1. 目前其它商业平台基本采用单独慢病毒系统（sgRNA+Cas9在同一个慢病毒中），导致基因阅读框大，出毒率低，敲除效率低导致单克隆筛选困难，实验周期约3个月以上，重要的是因慢病毒会整合靶细胞基因组，Cas9蛋白会持续表达在靶细胞中，但由于Cas9蛋白具有显著的免疫原性^[1]，体外非免疫学研究可采用该系统，体外免疫学研究及体内研究采用该方法结果容易被审稿人质疑。
2. 本公司建立的双病毒（慢病毒+腺病毒）系统可有效避免上述问题，单表达sgRNA的慢病毒基因阅读框小，出毒率高，在建立稳转株后用表达Cas9蛋白的腺病毒浸染（腺病毒优势：腺病毒表达基因不会重组在靶细胞基因组中，浸染后1周内高表达目的蛋白，1周后腺病毒及靶蛋白降解，因此无免疫原性，且腺病毒表达量>>慢病毒），流式在单细胞水平上验证靶蛋白敲除效率，随后进行单克隆挑选并验证，整体实验周期约1-2个月（具体以靶基因的功能及细胞株生长状态决定）。

案例展示

• sgRNA稳转细胞株构建完成，腺病毒感染6天靶基因沉默效率约70%（图A）,从11个单克隆细胞株中筛选3个可能敲除100%的单克隆（图B），经扩大培养后单细胞流式验证成功构建3株靶基因沉默细胞株（图C）。

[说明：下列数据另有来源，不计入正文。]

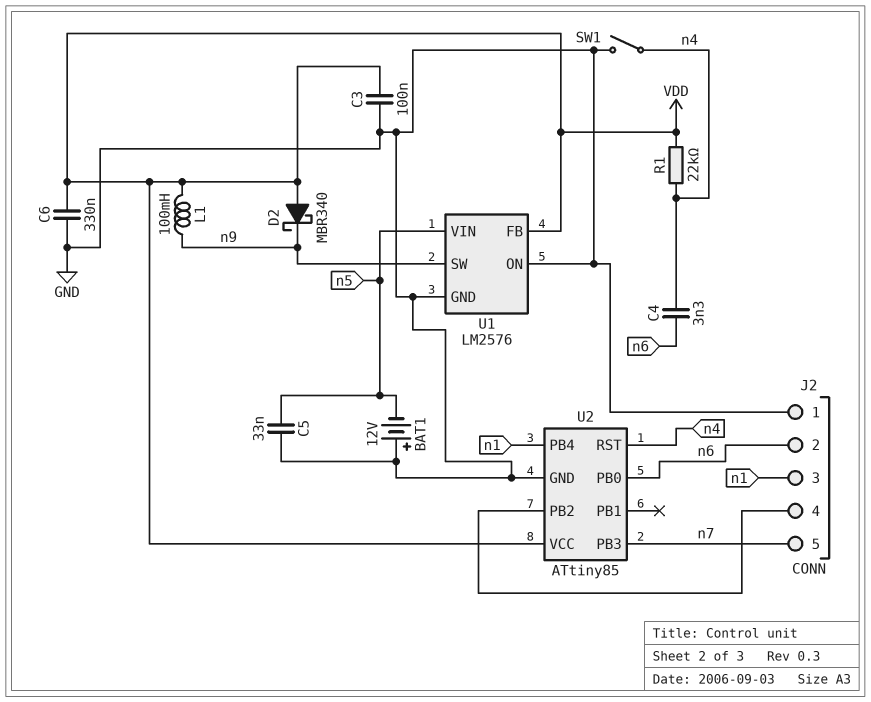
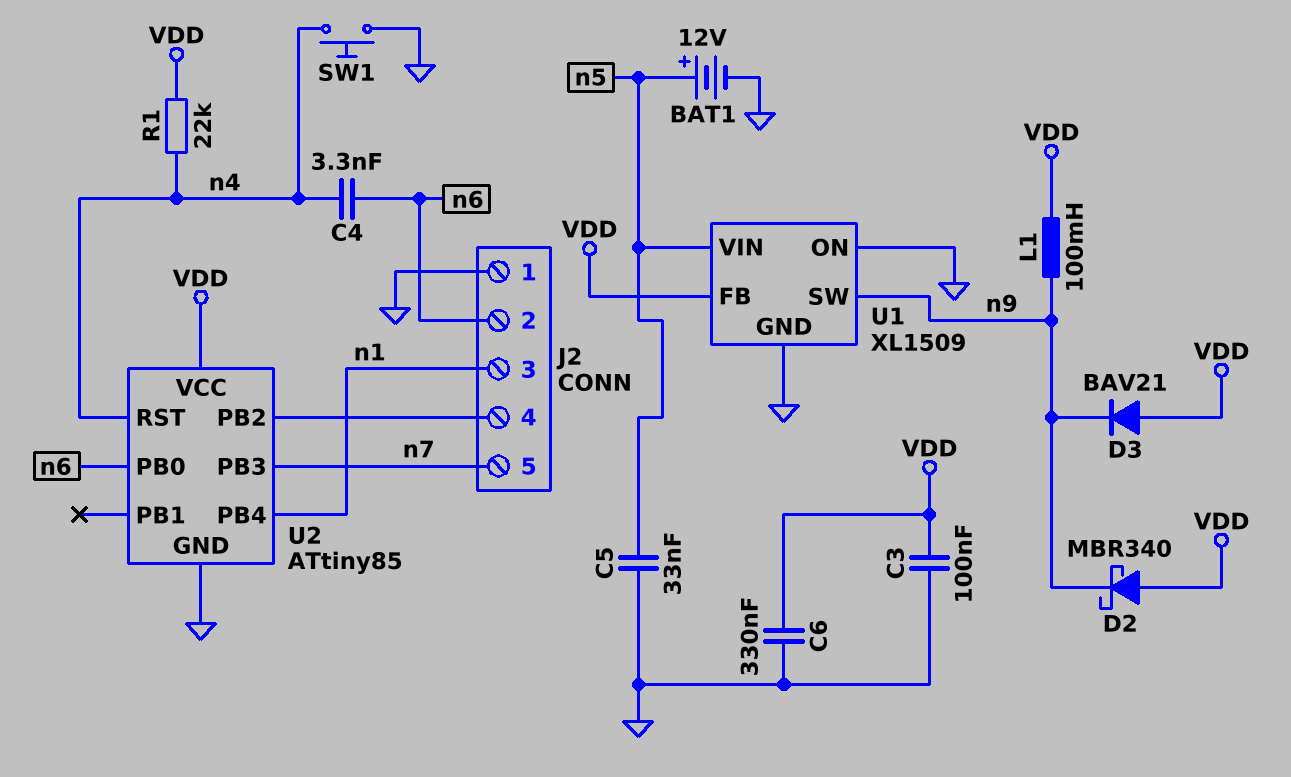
BAT1: 12V (plus GND, minus n5) -> 12V (plus n5, minus GND)
D3: none -> diode BAV21 (A VDD, K n9)
SW1: switch (GND, n4) -> button (GND, n4)
U1: LM2576 -> XL1509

该实验整个周期1个月。

结果提供

1. 敲除细胞株至少1株
2. 靶基因表达流式验证结果图或WB验证结果图
3. Cas9蛋白表达验证WB图
4. 实验过程原始数据
5. 其余需要附加结果另外协商

参考文献

[1] J. Dubrot, S.K. Lane-Reticker, E.A. Kessler, A. Ayer, G. Mishra, C.H. Wolfe, M.D. Zimmer, P.P. Du, A. Mahapatra, K.M. Ockerman, T.G.R. Davis, I.C. Kohnle, H.W. Pope, P.M. Allen, K.E. Olander, A. Iracheta-Vellve, J.G. Doench, W.N. Haining, K.B. Yates, R.T. Manguso, In vivo screens using a selective CRISPR antigen removal lentiviral vector system reveal immune dependencies in renal cell carcinoma, Immunity 54(3) (2021) 571-585.e6.